Escrever Para Não Enlouquecer – Bukowski através das Cartas

“Escrever é apenas o resultado daquilo em que nos transformamos dia após dia ao longo dos anos. É uma maldita impressão digital do eu e é isso aí.”

Bukowski nunca fora de escrever cartas rebuscadas ou bonitas o bastante para ilustrarem uma grande história de amor. Assim como seus poemas, suas cartas sempre foram escritas com crueza, sinceridade, sentimentos em sua forma mais pura e algumas garrafas da bebida que os trocados pudessem pagar.

“Escrever Para Não Enlouquecer” é um compilado de cartas, selecionadas e editadas cronologicamente por Abel Debritto, que contam a trajetória do escritor Charles Bukowski desde seus primeiros anos tentando tornar-se um escritor relevante, até seu penúltimo ano de vida.
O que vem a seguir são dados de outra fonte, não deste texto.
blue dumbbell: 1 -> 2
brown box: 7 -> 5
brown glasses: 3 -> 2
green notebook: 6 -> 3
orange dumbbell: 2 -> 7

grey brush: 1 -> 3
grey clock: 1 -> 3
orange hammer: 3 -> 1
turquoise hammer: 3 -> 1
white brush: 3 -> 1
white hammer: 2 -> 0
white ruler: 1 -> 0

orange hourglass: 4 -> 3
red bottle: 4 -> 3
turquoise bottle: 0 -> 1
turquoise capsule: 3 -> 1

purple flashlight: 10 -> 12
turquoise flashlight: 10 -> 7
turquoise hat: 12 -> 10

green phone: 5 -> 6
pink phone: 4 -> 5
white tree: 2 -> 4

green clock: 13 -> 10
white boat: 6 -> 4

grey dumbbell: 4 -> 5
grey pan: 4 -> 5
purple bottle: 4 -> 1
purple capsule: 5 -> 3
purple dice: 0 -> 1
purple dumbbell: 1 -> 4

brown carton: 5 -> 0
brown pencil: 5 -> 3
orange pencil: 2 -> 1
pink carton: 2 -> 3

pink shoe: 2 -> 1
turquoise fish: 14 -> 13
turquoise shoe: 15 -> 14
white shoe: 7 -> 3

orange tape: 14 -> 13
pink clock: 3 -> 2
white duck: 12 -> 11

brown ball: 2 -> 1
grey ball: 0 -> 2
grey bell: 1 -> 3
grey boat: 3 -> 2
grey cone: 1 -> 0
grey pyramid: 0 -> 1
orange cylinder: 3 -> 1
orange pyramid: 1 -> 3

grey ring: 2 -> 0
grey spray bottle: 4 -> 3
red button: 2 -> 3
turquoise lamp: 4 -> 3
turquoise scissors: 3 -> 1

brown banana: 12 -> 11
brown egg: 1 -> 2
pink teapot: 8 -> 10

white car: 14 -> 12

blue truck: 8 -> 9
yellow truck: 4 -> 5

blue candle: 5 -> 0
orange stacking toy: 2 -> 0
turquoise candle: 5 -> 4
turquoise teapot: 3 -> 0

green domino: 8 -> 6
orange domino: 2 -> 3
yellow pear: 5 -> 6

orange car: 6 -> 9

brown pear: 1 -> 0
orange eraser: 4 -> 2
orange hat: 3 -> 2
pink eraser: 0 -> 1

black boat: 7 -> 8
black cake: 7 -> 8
Dentre os inúmeros destinatários, podemos encontrar cartas para revistas de literatura, editores, amigos, familiares do velho Buk e até mesmo para alguns de seus autores favoritos, como Henry Miller.

As primeiras cartas, escritas à mão, traziam ilustrações cujo intuito era chamar a atenção do leitor, como uma forma de ser notado pelos editores das revistas em que buscava publicar seus poemas. Em “Escrever Para Não Enlouquecer”, aos poucos, podemos ver o amadurecimento de Bukowski como autor e sua crítica com relação à literatura feita por dinheiro, sem profundidade, acadêmica em demasia e monótona. Parte da postura prepotente do autor com relação à literatura de sua época, especialmente à poesia, vai se dissipando em críticas repletas de conformismo e uma aceitação tristonha do modo como até seus ídolos se renderam ao modelo vendável da escrita.

 “Quando você não consegue chegar à linha seguinte isso não significa que você está velho, significa que você está morto.”

Ao mesmo tempo, Bukowski se abre em suas cartas e conta sobre o processo criativo, dando ênfase em seu dia a dia e na forma como cada um dos fatos, sejam estes relacionados com suas mulheres, bebidas ou resultados das corridas de cavalos, o impulsionaram à escrita. Escrever não era um trabalho para o velho, mas sim sua forma de sobreviver em meio à marginalidade que o cercava e à condição na qual estava vivendo.

Não por acaso as cartas de Bukowski, assim como seus poemas, eram escritas de forma impulsiva, como um processo catártico sem revisão, apenas exprimindo palavras de uma forma intensa, por vezes em caixa alta e com diversos pontos e exclamações.

Escrever Para Não Enlouquecer

Entre as tantas cartas de “Escrever Para Não Enlouquecer”, é possível descobrir um pouco mais sobre a vida do autor, como suas relações familiares com a filha e os diversos empregos que aceitara antes de ter na escrita sua verdadeira fonte de renda. Entre uma carta e outra é possível perceber o amor de Bukowski pela escrita, como se o ato de escrever fizesse realmente parte de sua existência.

Não importava o que era produzido, o quanto era produzido, a forma como cada poema era escrito ou quantas cervejas foram precisas para chegar no poema ideal. Para Bukowski a escrita bastava, sendo a força-motriz para que o autor não caísse nas garras da morte ou da loucura.

“Fito o teto e escuto a chuva ou o som de nada e aguardo a minha morte. Estes poemas saem disso. Algo assim. Não estarei de todo sozinho se uma pessoa os entender neste mundo. As páginas são suas.”